Nous sommes bombardés de chiffres de toutes sortes en matière de chômage et de situation de l'emploi. Crise ou sortie de crise, on peine à s'y retrouver...

Une donnée importante, pourtant, retient notre attention: selon les derniers chiffres disponibles, le nombre de prestataires d'assurance emploi a diminué au cours des derniers mois alors que le taux de chômage n'a cessé d'augmenter et que les pertes d'emplois se sont accumulées.

 

Le Canada a connu une perte nette de 43 000 emplois en octobre. De fait, Statistique Canada nous informe que ce sont plus de 400 000 emplois qui ont ainsi été perdus depuis un an. C'est énorme. Le taux de chômage suit la même courbe: d'à peine plus de 6% il y a un an, il s'établit maintenant à 8,6% au Canada, soit 1 590 000 personnes en chômage.

On apprend aussi que l'emploi à temps plein s'est replié à un rythme plus rapide que l'emploi à temps partiel, que la création d'emplois est trop souvent celle d'un emploi à temps partiel. Des institutions importantes nous annoncent, d'ailleurs, que la «crise de l'emploi est loin d'être terminée».

Comment expliquer alors que le nombre de prestataires d'assurance emploi au Canada puisse diminuer? Étrange concept que celui nous indiquant une augmentation du taux de chômage, mais une baisse du nombre de chômeurs. En fait, non, pas une baisse du nombre de chômeurs, mais plutôt une baisse du nombre de «chômeurs pouvant recevoir des prestations d'assurance emploi». Nuance majeure.

Ainsi, le gouvernement refuse d'accorder des prestations à des dizaines de milliers de travailleurs qui ont perdu leur travail, et qui ont pourtant cotisé au régime d'assurance emploi. C'est ce même problème que les premiers ministres des 10 provinces canadiennes ont demandé, cet été, au premier ministre canadien de régler. Du jamais vu depuis des décennies. C'est ce même problème que nombre d'institutions, d'élus municipaux, une majorité parlementaire de la Chambre des communes, d'innombrables mouvements sociaux et syndicaux, l'Église, ainsi que nombre d'économistes, d'observateurs politiques de toutes sortes, ont demandé au gouvernement de régler.

Stephen Harper a-t-il entendu cet appel? Est-il à l'écoute de la même actualité? Animé des mêmes préoccupations? Manifestement non. Ce gouvernement est ailleurs, en préparation de prochaines élections, et à calculer ses «bons» coups, n'hésitant pas, notamment, à prendre l'assurance emploi comme matière à cette préparation.
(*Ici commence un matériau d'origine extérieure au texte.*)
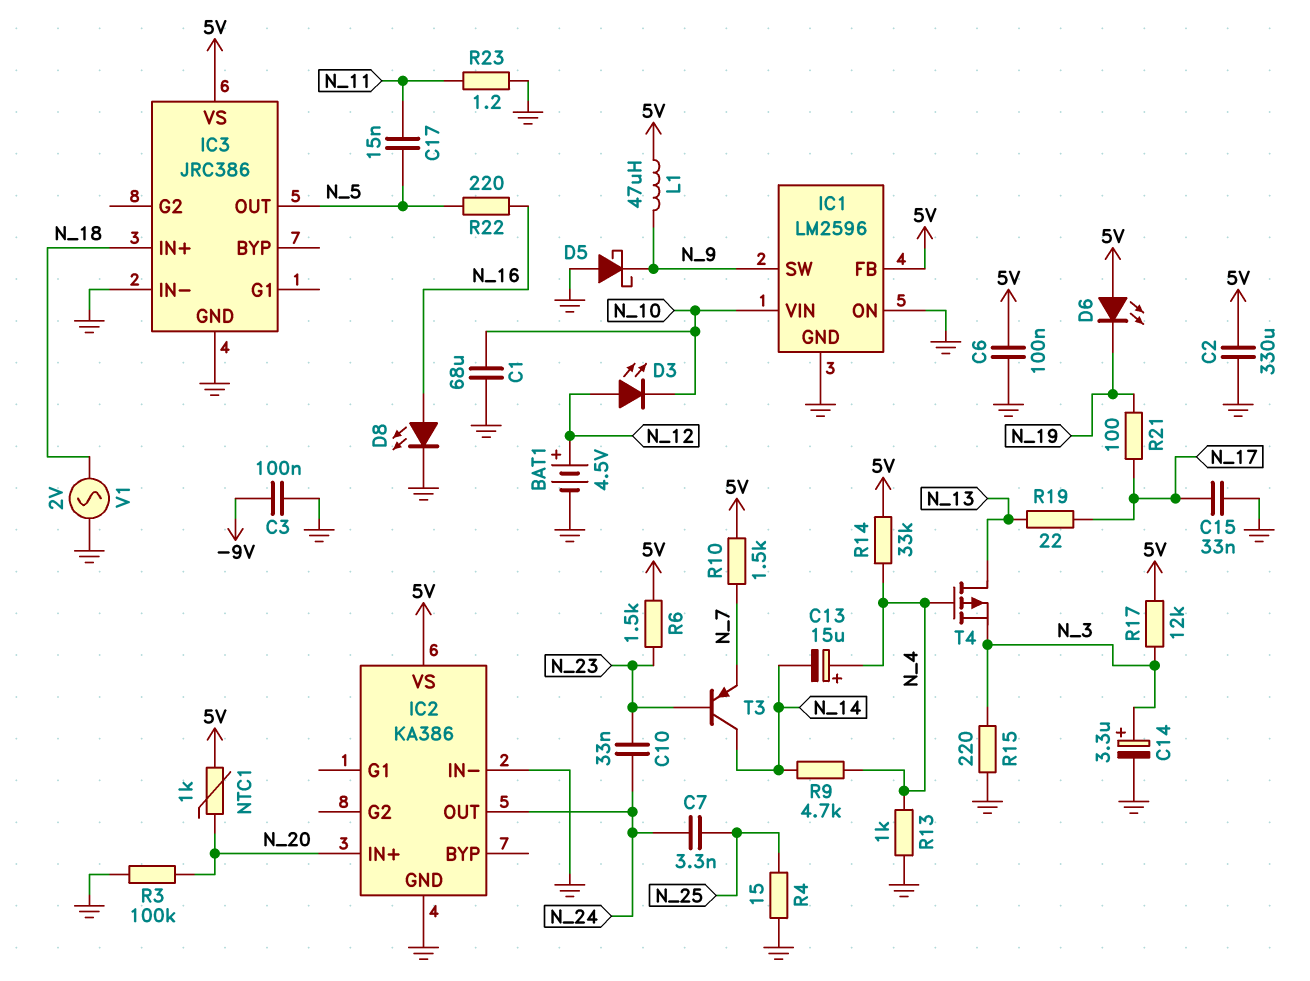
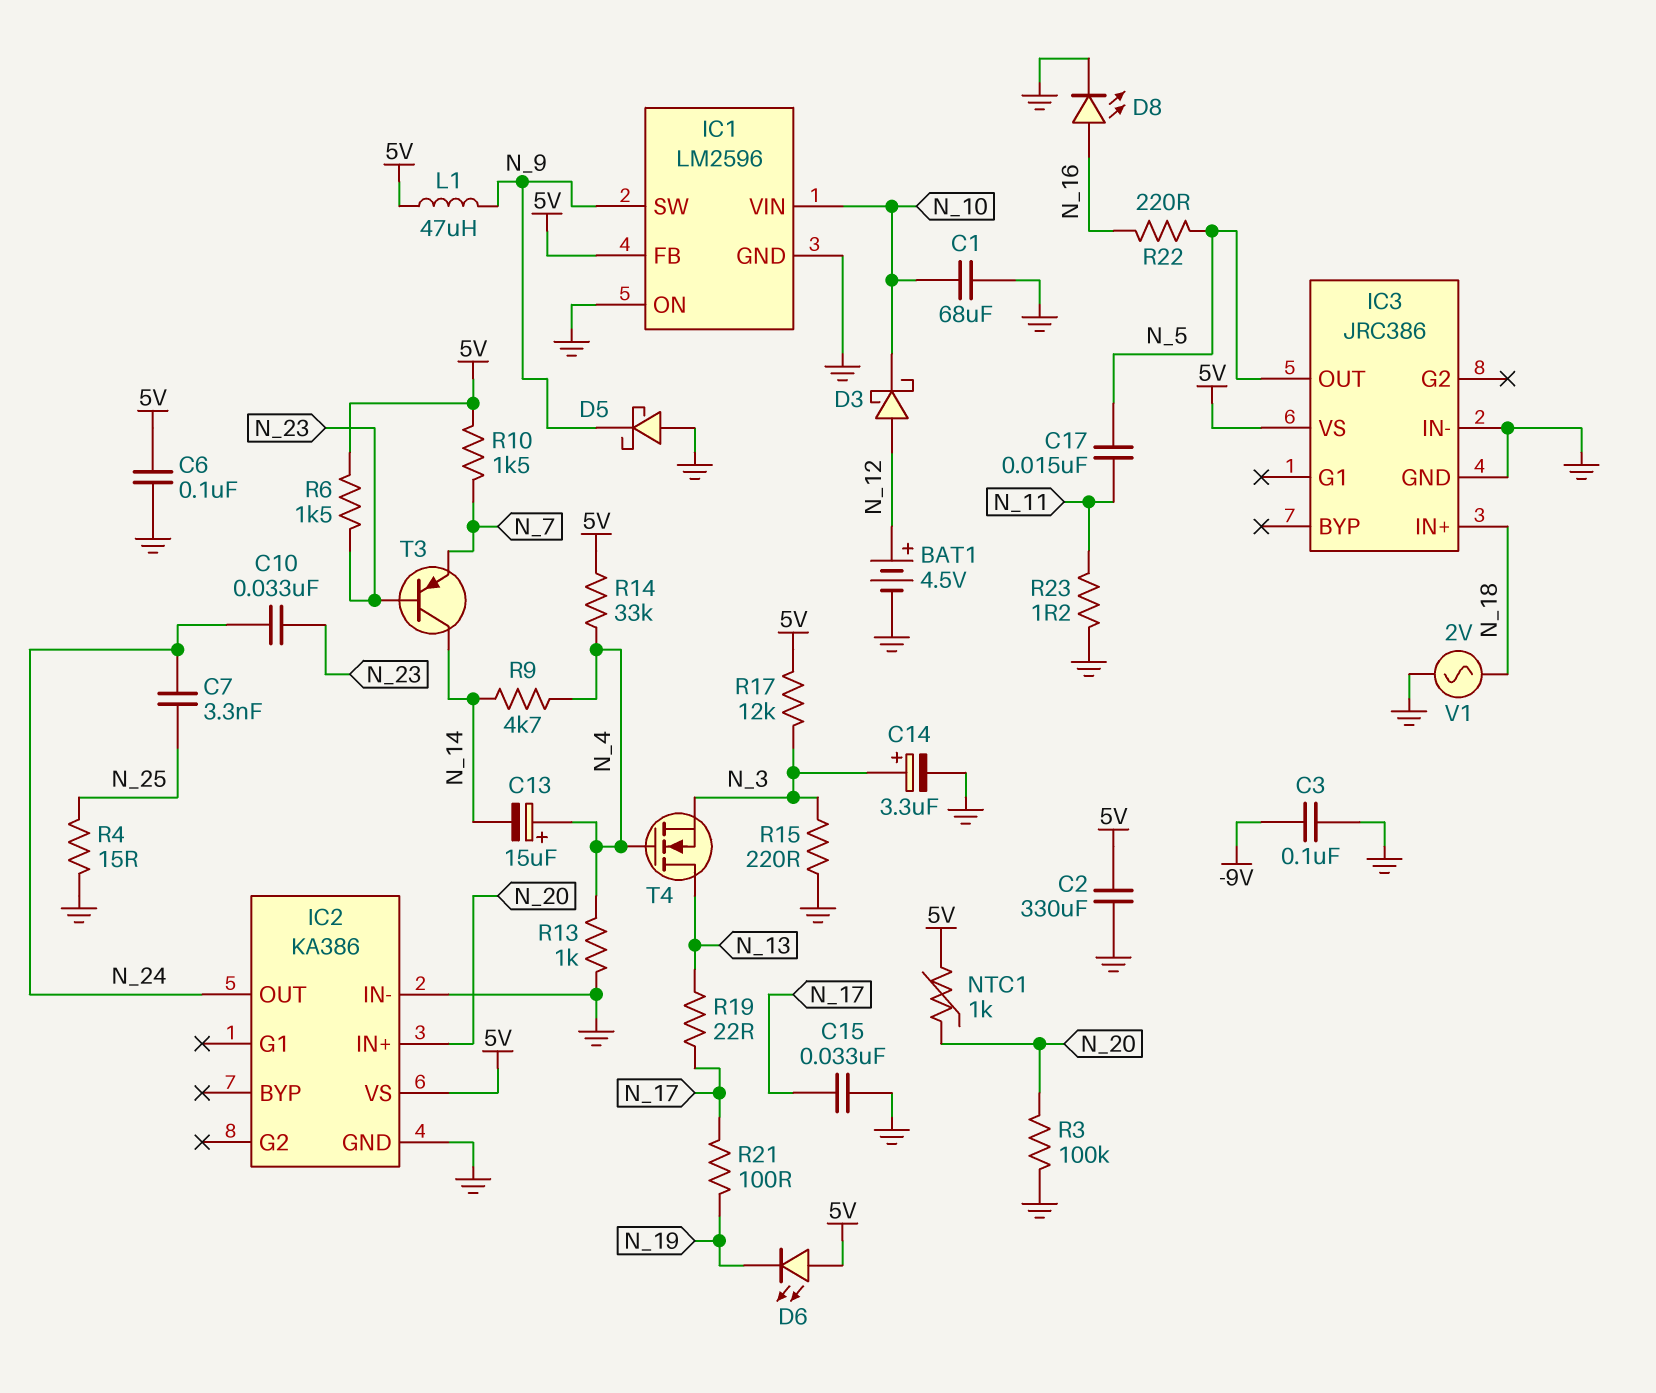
D3: LED (A N_12, K N_10) -> schottky (A N_12, K N_10)
T4: PMOS (G N_4, D N_13, S N_3) -> NMOS (G N_4, D N_13, S N_3)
Ainsi, au lieu de réparer le régime d'assurance emploi, affreusement amoché au cours des 15 dernières années, et de l'adapter aux besoins de notre population, il y va de mesures limitées (couverture partielle pour les travailleurs autonomes) sinon faussées. C'est le cas du projet de loi C-50 qui prétend prolonger la période de prestations jusqu'à 20 semaines pour les travailleurs de longue durée, alors que seule une infime minorité d'entre eux y auront droit. Cette mesure, d'ailleurs, introduit une nouvelle notion tout à fait pernicieuse, celle des méritants face aux «mauvais chômeurs», même si parfois tous deux proviennent du même lieu de travail et habitent le même quartier.

C'est ce même gouvernement, irresponsable, qui planifie méthodiquement, en ce moment même, le déficit prochain de la caisse d'assurance emploi, afin de se soustraire à ses obligations. Selon l'actuaire en chef du ministère des Ressources humaines, il faudrait que le taux de cotisation soit relevé à 2,43$ pour couvrir les dépenses prévues en 2010, alors que ce taux est gelé depuis 2008 à 1,73$ et qu'il le sera encore l'année prochaine. En 1996, ce taux était de 3,08$. Nous anticipons ses pleurs sur l'obligation gouvernementale de couvrir ce déficit. Par contre, nous savons une chose: il s'agira d'un prêt que la caisse d'assurance emploi devra rembourser au Trésor, avec intérêt de surcroît, comme c'est le cas depuis très longtemps.

Le régime d'assurance emploi doit être dépolitisé et ramené à sa fonction première: soutenir les travailleurs en chômage. Ce régime doit être réparé, et impérieusement amélioré, il doit aussi être assoupli et simplifié. Modernisé. Nous avons besoin de solutions constructives et structurantes, pas d'un «monstre à 1000 têtes».

Une commission indépendante devrait être mandaté dans les plus brefs délais afin de proposer les grands axes d'une telle réforme. Cela devient urgent.